Israele: villaggio pacifisti rende omaggio a 'salvatori' vite umane

Premi a Moas per migranti e a tunisino Abdelsslem per Bardo

08 marzo, 19:50

Un migrante soccorso in un'operazione congiunta tra Moas e Croce rossa Un migrante soccorso in un'operazione congiunta tra Moas e Croce rossa

NEVE' SHALOM/WAHAT AL SALAM- L'Onlus italiana Moas (Migrant Offshore Aid Station) fondata da Regina e Christopher Catrambrone, protagonista di migliaia di salvataggi di migranti nel Mediterraneo, e la guida tunisina Hamadi Abdelsalam, che soccorse i turisti italiani nel Museo Bardo di Tunisi attaccato dai terroristi: a loro sono andati i riconoscimenti, per essersi distinti nel 2016 nell'obiettivo di salvare vite umane, consegnatinel villaggio ebraico-arabo di Neve' Shalom/Wahat al Salam, vicino Latrun.

La cerimonia è avvenuta nel suggestivo 'Giardino dei Salvatori', un uliveto in cui sono esposte placche di riconoscenza per palestinesi che salvarono ebrei durante il conflitto, per ebrei che salvarono palestinesi e anche salvatori distintisi in altri conflitti. Ideatore del progetto è il professor Yair Auron che porta avanti alla Knesset il progetto di riconoscere un intero villaggio di circassi come Giusti fra le Nazioni.

Regina Catambrone ha raccontato ad un gruppo di bambini arabi ed ebrei presenti alla cerimonia di aver deciso nel 2013 di non poter più assistere inerte alla tragedia che avveniva nel Mediterraneo. Grazie ad un sofisticato sistema di pronto intervento in alto mare, Moas - ha spiegato Catambrone - ha salvato 33 mila persone che hanno potuto raggiungere indenni le coste italiane.

Abdelsalam - che non ha potuto essere presente alla premiazione - ha comunque inviato un messaggio video di saluto.

Neve' Shalom (in ebraico: Oasi di pace) è un villaggio comunitario di alcune centinaia di israeliani che si prefiggono di rappresentare un modello di convivenza pacifica fra ebrei e musulmani israeliani, anche in momenti di conflitto.
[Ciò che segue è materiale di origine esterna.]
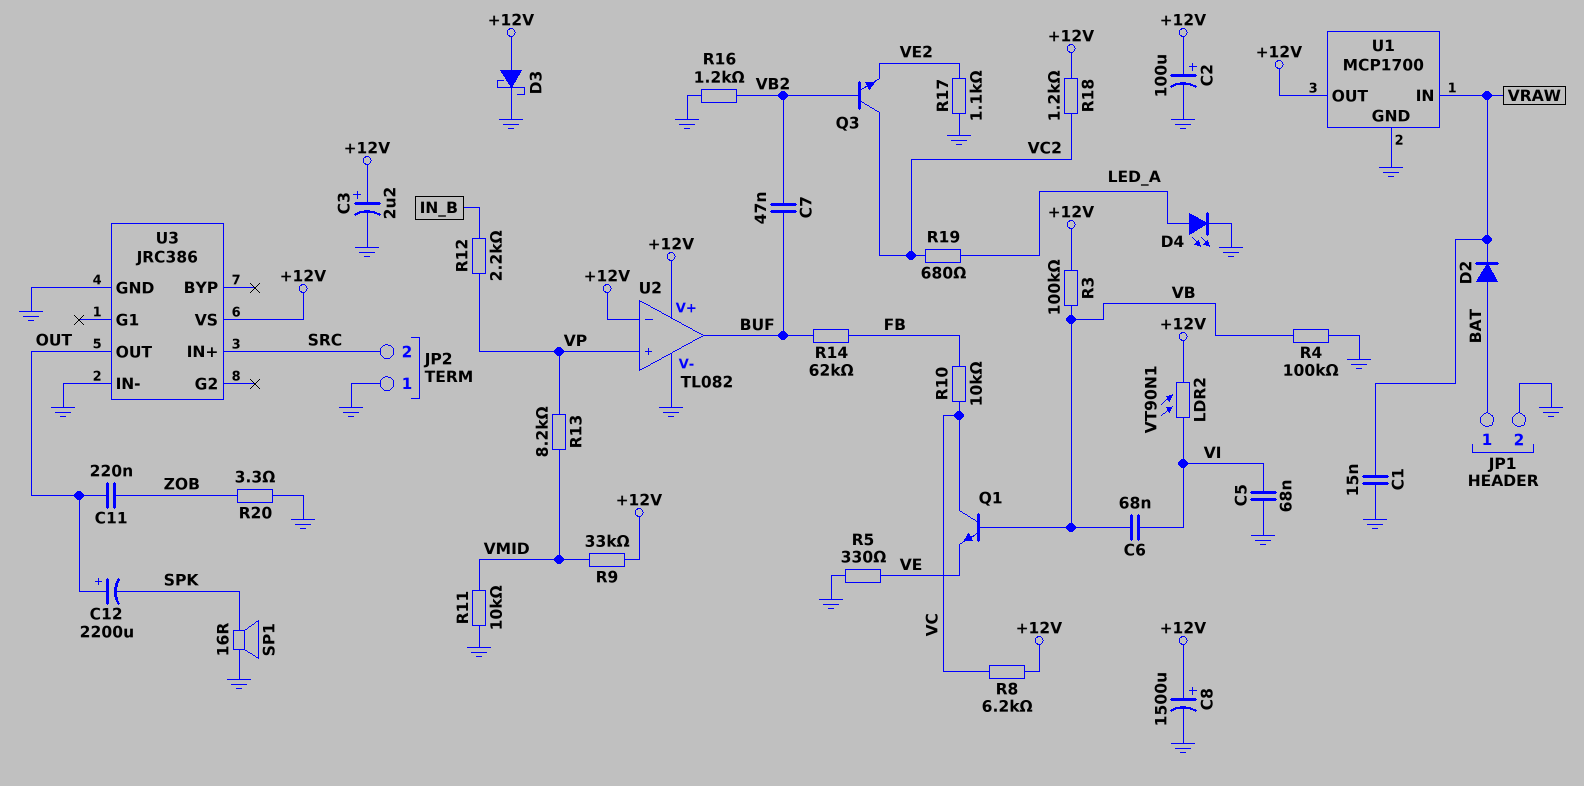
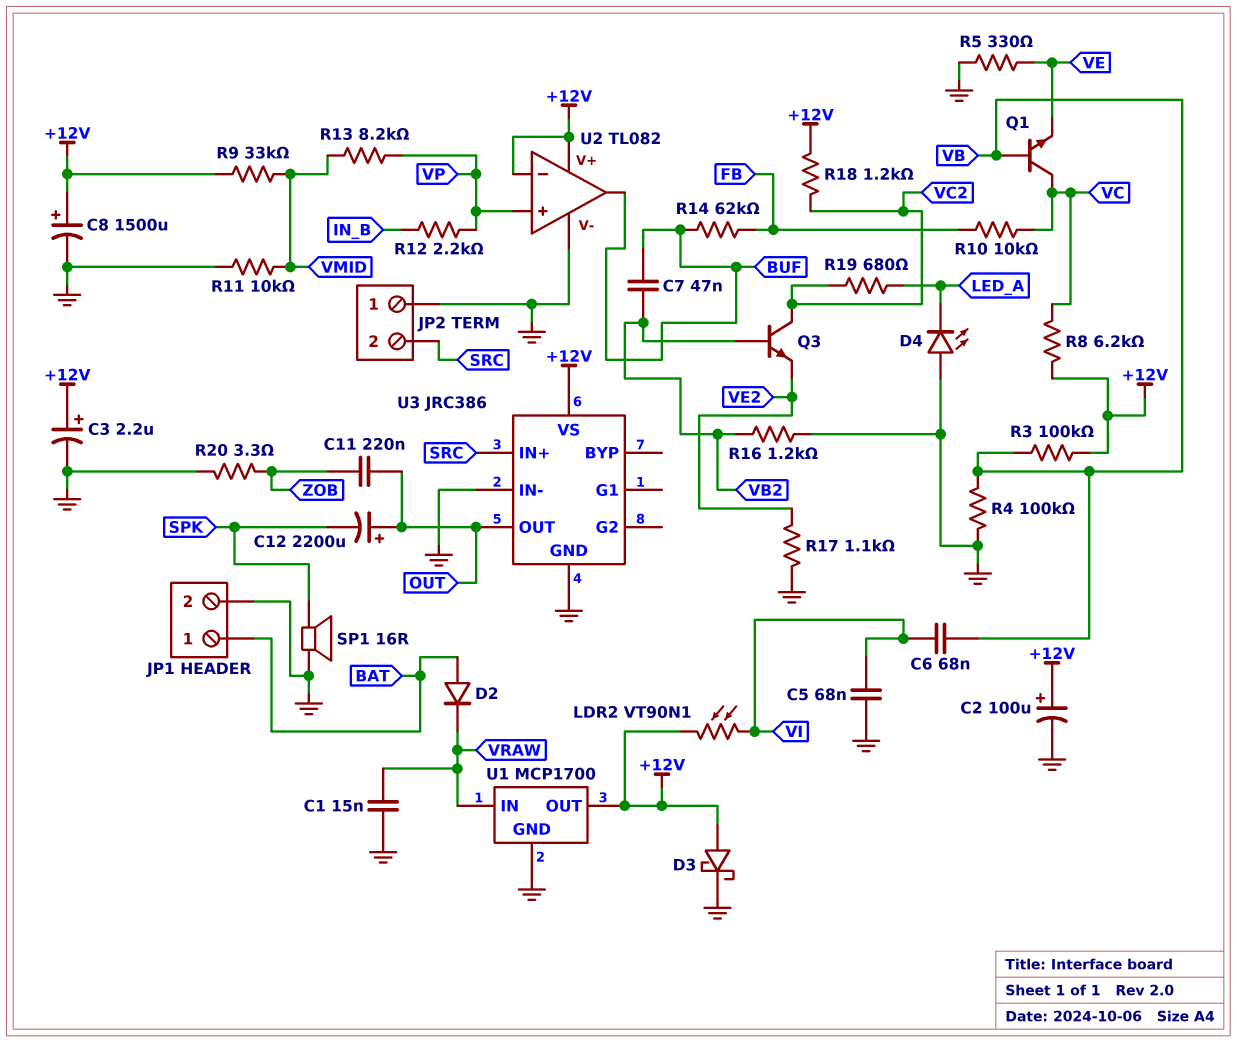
D4: LED (A LED_A, K GND) -> LED (A GND, K LED_A)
La manifestazione odierna e' stata organizzata con Gariwo, onlus italiana che si prefigge di diffondere a livello internazionale il modello dei Giusti, di quanti cioè - come ha spiegato il giornalista Antonio Ferrari in rappresentanza dell'organizzazione - mettono a repentaglio la propria esistenza per aiutare persone a cui non sono necessariamente legate da legami etnici o religiosi.